Performance Qualification Autoclaves Hospital
The advent of new regulations on the production of sterile products, the ever-increasing demand for controls and certifications, aimed at guaranteeing the health of the patient, increasing the quality of the service offered and, last but not least, protecting the users of sterilizers in the event of disputes, have led to the creation of a division specialized in the validation activity.
Since the beginning of the 1990s, CEN (European Committee for Standardisation) has issued standards aimed at establishing the construction requirements for sterilising machines for medical devices (European Standard) EN 285.
Consequently, the standard that regulates the systematic control and validation of the sterilization process: EN 554.
There is also the UNI EN 13060 (2006) standard that regulates the production and controls of small autoclaves (< 54 litres). We then come to January 2007 to find the EN554 replaced by the new UNI EN 17665-1 that defines the requirements for the development, validation and routine control for steam sterilization of medical devices. In 2009, EN 17665-1 was implemented by the 2 part. At the same time, both EN 285 and EN 13060 are renewed in the 2009 and 2016 versions. Over the years, the machines have been continuously renewed in search of the best performance, compliance with increasingly stringent standards, and obtaining competitive prices to maintain a significant presence in the sterilization market. The guidelines provided by ISPESL (Italian “safety “ authority) in 2010 were also certainly useful: "GUIDELINES ON STERILIZATION ACTIVITIES AS A COLLECTIVE PROTECTION BY ORGANIC AGENTS FOR THE OPERATOR IN THE HEALTH STRUCTURES" which contributed significantly to clarifying the roles of the persons involved and the operating procedures themselves. The evolution of recent years has meant that virtually all European health care facilities proceed to carry out checks on their sterilization process through the service of Performance Qualification (namely Validation).
With the development of the latest generation of machines, the accompanying documentation is now more complete and officially required by norm: IQ (Installation Qualification) OQ (Operational Qualification) and PQ (Performance Qualification) are composing the “validation”. The three phases have now to be executed both by the manufacturer (or its authorized) and a third party (regarding the PQ) with no involvement with any the previous as a guarantee of his independence.
Our service focuses – as an independent entity – mainly on the execution of this last phase.

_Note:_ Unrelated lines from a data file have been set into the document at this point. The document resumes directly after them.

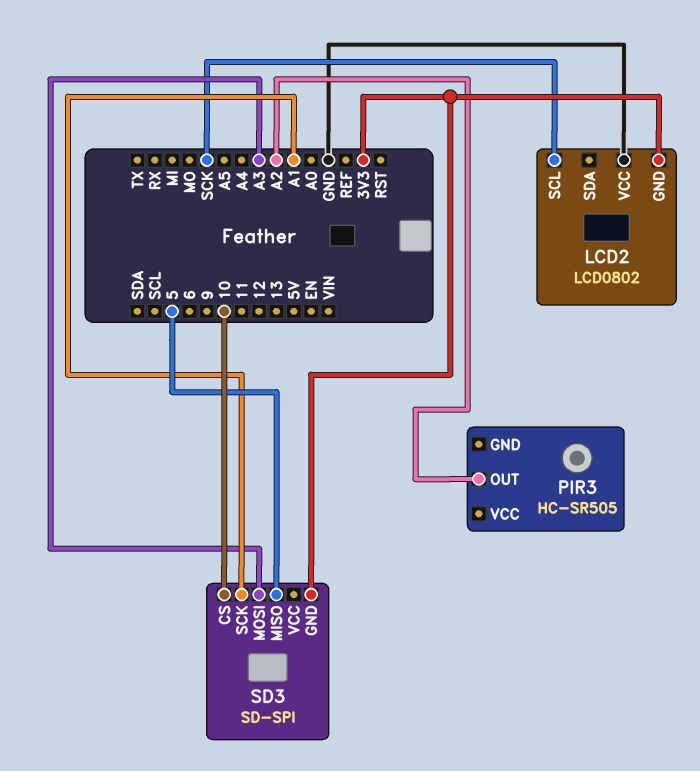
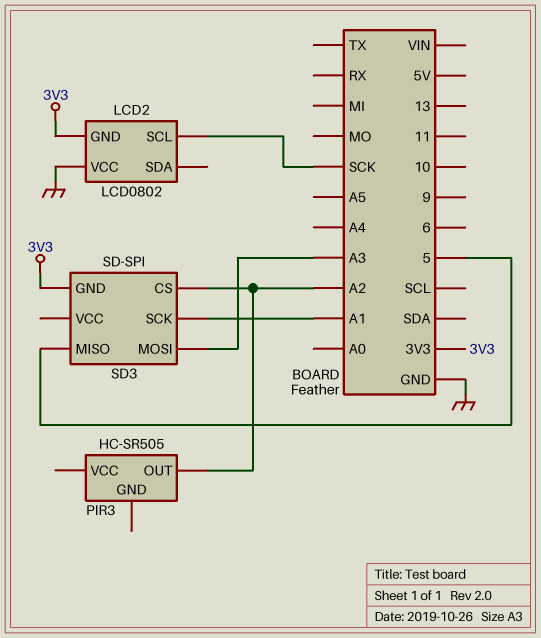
SD3 pin CS: 10 -> A2

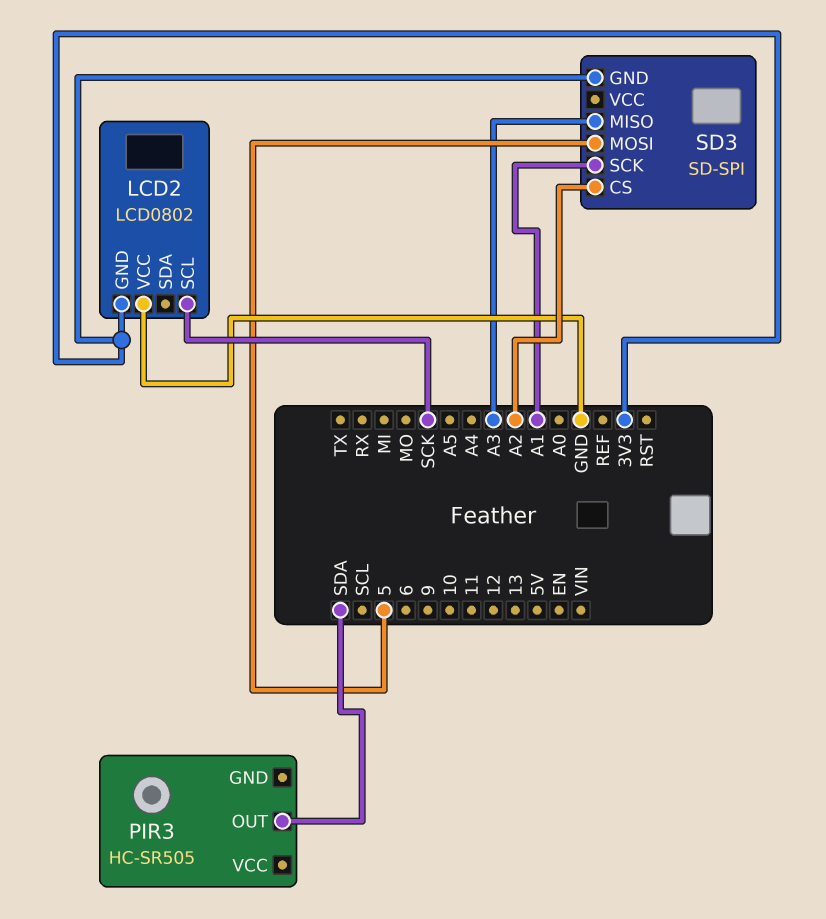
PIR3 pin OUT: A2 -> SDA
SD3 pin MISO: 5 -> A3
SD3 pin MOSI: A3 -> 5

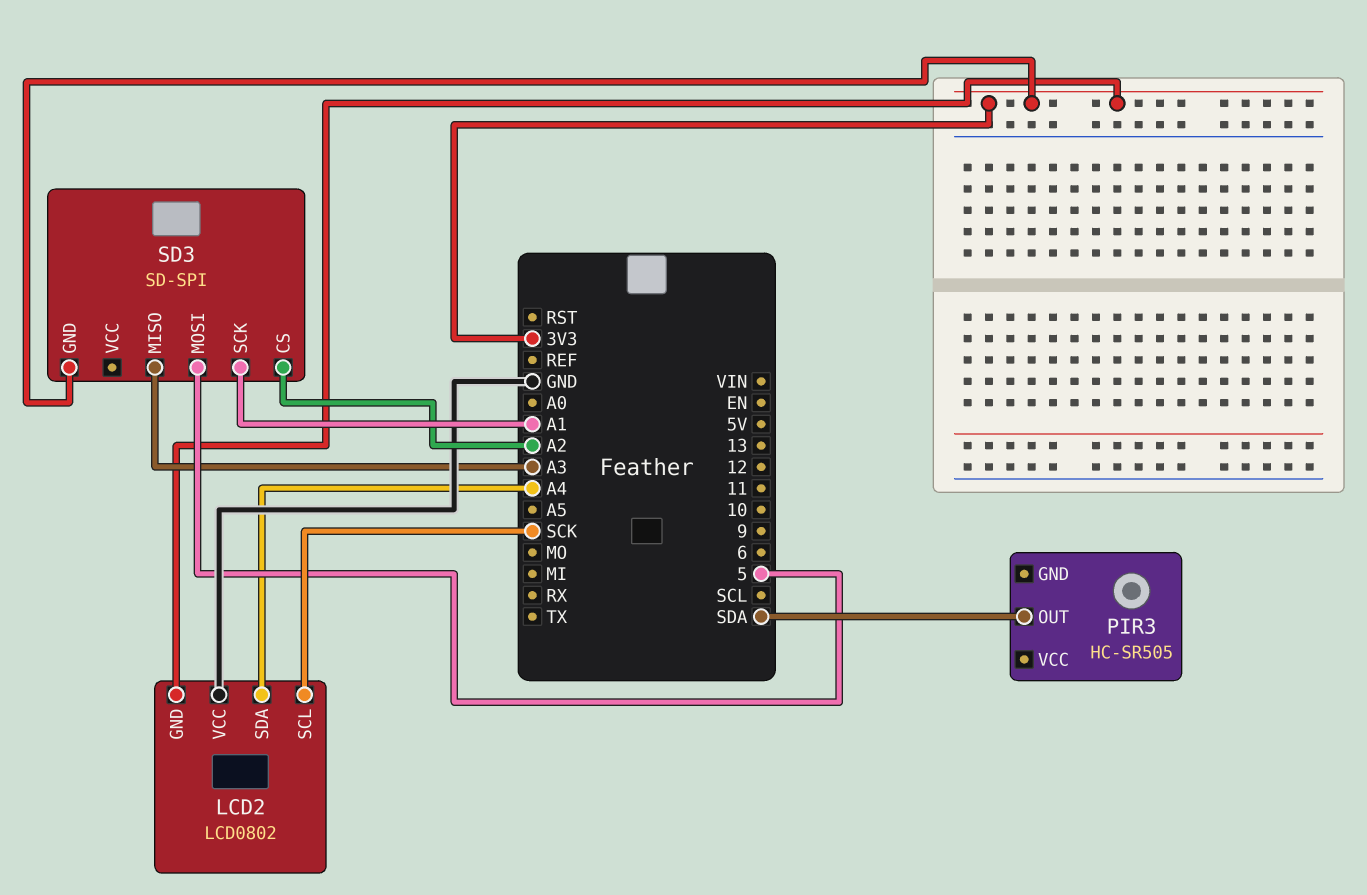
LCD2 pin SDA: none -> A4

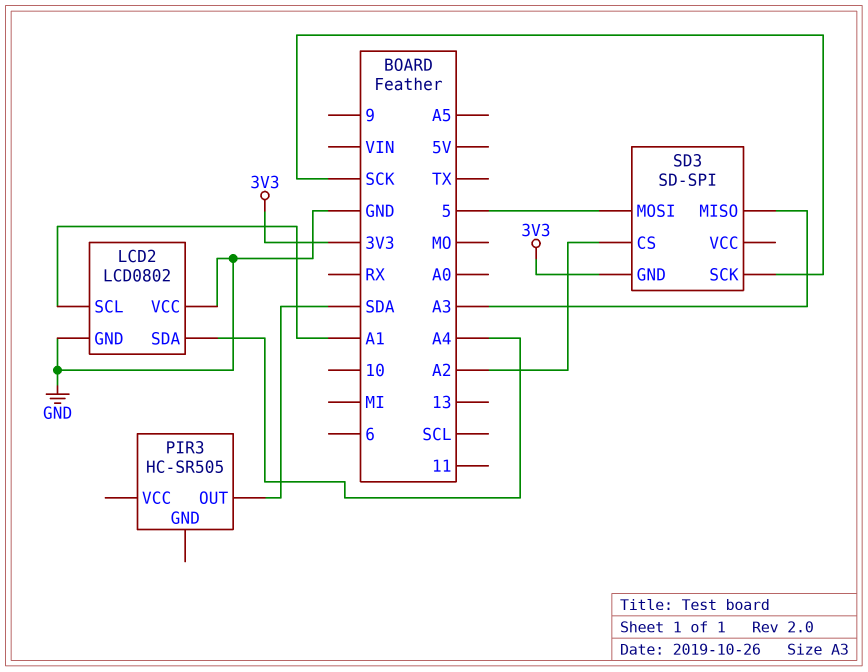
LCD2 pin GND: 3V3 -> GND
LCD2 pin SCL: SCK -> A1
SD3 pin SCK: A1 -> SCK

In the field of sterilization in general, the market for medical practices (dentists, surgeons, private clinics…) still needs to be homogeneously integrated. Unlike the provisions of laws, regulations and guidelines, for reasons not understood and completely arbitrary, in some European countries (like Italy for example) they still feel excluded from the application of procedures to verify and harmonize their internal sterilization processes. The same (geographic) regions that in some cases have issued precise local regulations, do not then provide for the verification of the application of these procedures or what is worse are struggling to free themselves, through regional “recommendations”, some categories (…dentists, for example) even by the application of European regulations on the need for an unspecified “simplification” in practice leading to the acceptance of an acquired sterilization “A” division (hospital) and a lower division (“B”) dedicated to the use and consumption of the above categories, …. but there are no division “A” and division “B” infections!